Le président de la République a, en outre, précisé que le gouvernement œuvre à mettre en place des solutions immédiates pour limiter la pollution, dans l’attente d’une stratégie nationale globale, qui s’étendra à toutes les régions du pays.
Selon, en effet, les observateurs, cette crise montre bien combien politique et environnement sont liés et peuvent mener à des tensions sociales d'où l'urgence de trouver des solutions rapides et efficaces de nature à ouvrir la voix vers un modèle économique durable.
Pour l'activiste Anis Hlel: "Les crises liées à l'environnement se sont multipliées tout au long de ces dernières décennies, et ce, dans le monde entier. Cela confirme que les populations qui sont conscientes des enjeux environnementaux revendiquent au passage des politiques publiques adaptées à leurs aspirations de vivre dans des environnements sains et propres.
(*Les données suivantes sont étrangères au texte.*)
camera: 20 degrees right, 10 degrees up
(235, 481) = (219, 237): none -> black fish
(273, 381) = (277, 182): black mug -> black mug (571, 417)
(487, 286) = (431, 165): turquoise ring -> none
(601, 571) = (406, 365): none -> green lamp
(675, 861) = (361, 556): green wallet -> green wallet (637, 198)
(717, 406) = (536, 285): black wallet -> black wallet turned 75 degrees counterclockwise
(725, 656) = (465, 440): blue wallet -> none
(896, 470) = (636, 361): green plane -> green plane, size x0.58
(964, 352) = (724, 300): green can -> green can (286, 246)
La Tunisie fait partie aujourd'hui de ces pays touchés par la pollution et il est temps de se pencher sur cette question d'une manière fiable et durable en favorisant un modèle économique vert". Que faire justement pour apaiser ces tensions et ouvrir la voie vers des solutions durables ?
De l’huile sur le feu…
En 2022, Maya Jegen, professeure au Département de science politique de l’Université du Québec, avait écrit un livre intitulé ‘’L'Etat face à la crise environnementale’’ dans lequel elle s’est penchée sur le rôle des gouvernements dans la protection de l’environnement. Et c’est justement la question à laquelle fait face aujourd’hui le gouvernement tunisien dans cette crise de Gabès, « Il faut reconnaitre que nous sommes en présence d’une crise historique écologique et sociale sans précédent. La question est alors : comment la politique va accompagner la transition qui semble indispensable ? », s’interroge l’activiste Anis Hlel.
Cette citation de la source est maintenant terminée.